Don't forget that all that equipment requires cooling and can produce a lot of BTUs. Even if it's not in the theater itself, you probably want to furnish cool air to the equipment whenever the theater requires it. The cooling load can be calculated from the sum of the power consumed by the equipment.

Tim
post #10 of 10
Thread Starter 
Quote:
Originally Posted by rabident View Post

Blipszyc,
I assume my situation matches yours? If not, I will get out of your thread.
My builder spec'd 2 dedicated units for the basement. General HT advice is 1 unit with 2nd zone. HVAC company says 2 units in basement is overkill, and advise against 2nd zone due to noise. So I have 3 options, with 3 different recommendations rolleyes.gif I was leaning towards the 2 dedicated units because it's cleanest in theory, but I have space issues locating the 4th condenser & AHU which would force compromises in noise.
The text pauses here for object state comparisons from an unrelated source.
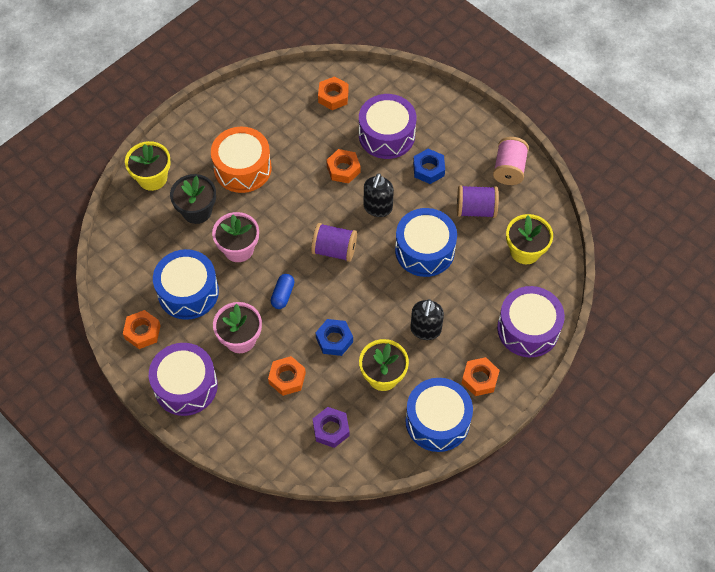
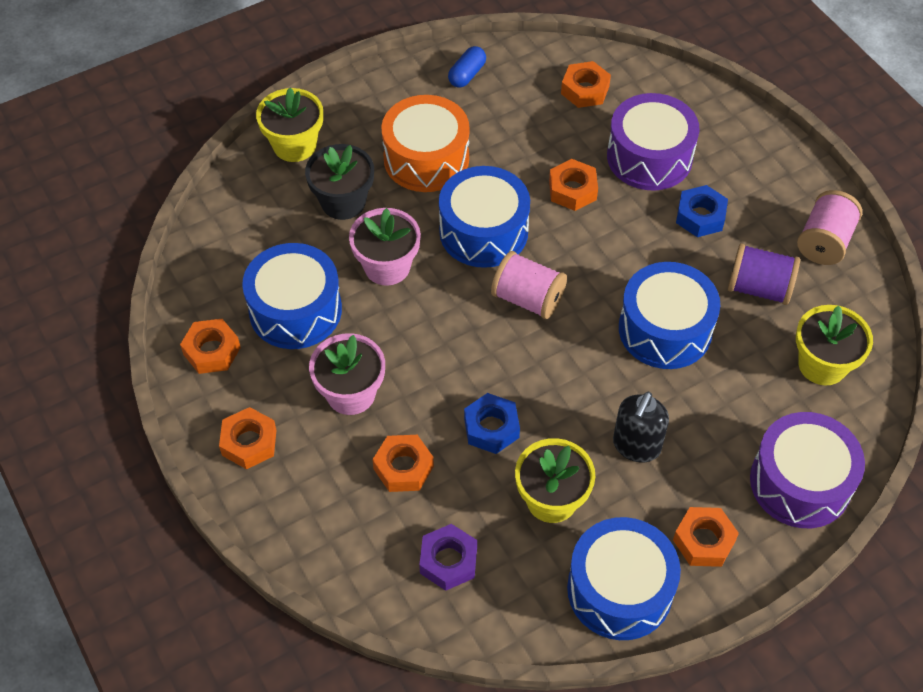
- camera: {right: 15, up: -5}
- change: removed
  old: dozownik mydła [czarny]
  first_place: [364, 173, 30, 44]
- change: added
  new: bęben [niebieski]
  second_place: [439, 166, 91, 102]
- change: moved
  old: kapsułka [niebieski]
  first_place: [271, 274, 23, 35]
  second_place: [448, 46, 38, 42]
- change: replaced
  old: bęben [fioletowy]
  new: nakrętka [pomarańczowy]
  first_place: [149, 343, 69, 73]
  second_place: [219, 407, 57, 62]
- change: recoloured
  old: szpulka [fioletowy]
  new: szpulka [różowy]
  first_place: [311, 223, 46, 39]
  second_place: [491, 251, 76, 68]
I would agree that 2 units would be overkill. I'm not sure why zoning would introduce noise, other than the fact that a larger unit it only supplying 1 room instead of what it was originally sized for. I'm guessing, however, that through creative routing and insulation use, "we" can do a pretty good job reducing noise. In my situation, I'm zoning my existing unit 3 ways - Main Floor, Basement, Theater. My ducts will travel about 10 feet and make several turns before even coming into the room, and then will make additional turns through soffits before terminating. I'm not too worried about noise but cooling. My last theater got very warm with just my wife and I and our two dogs. (PJ was only other equip. in room.) Now that I'm in Georgia, I especially want to make sure cooling is adequate.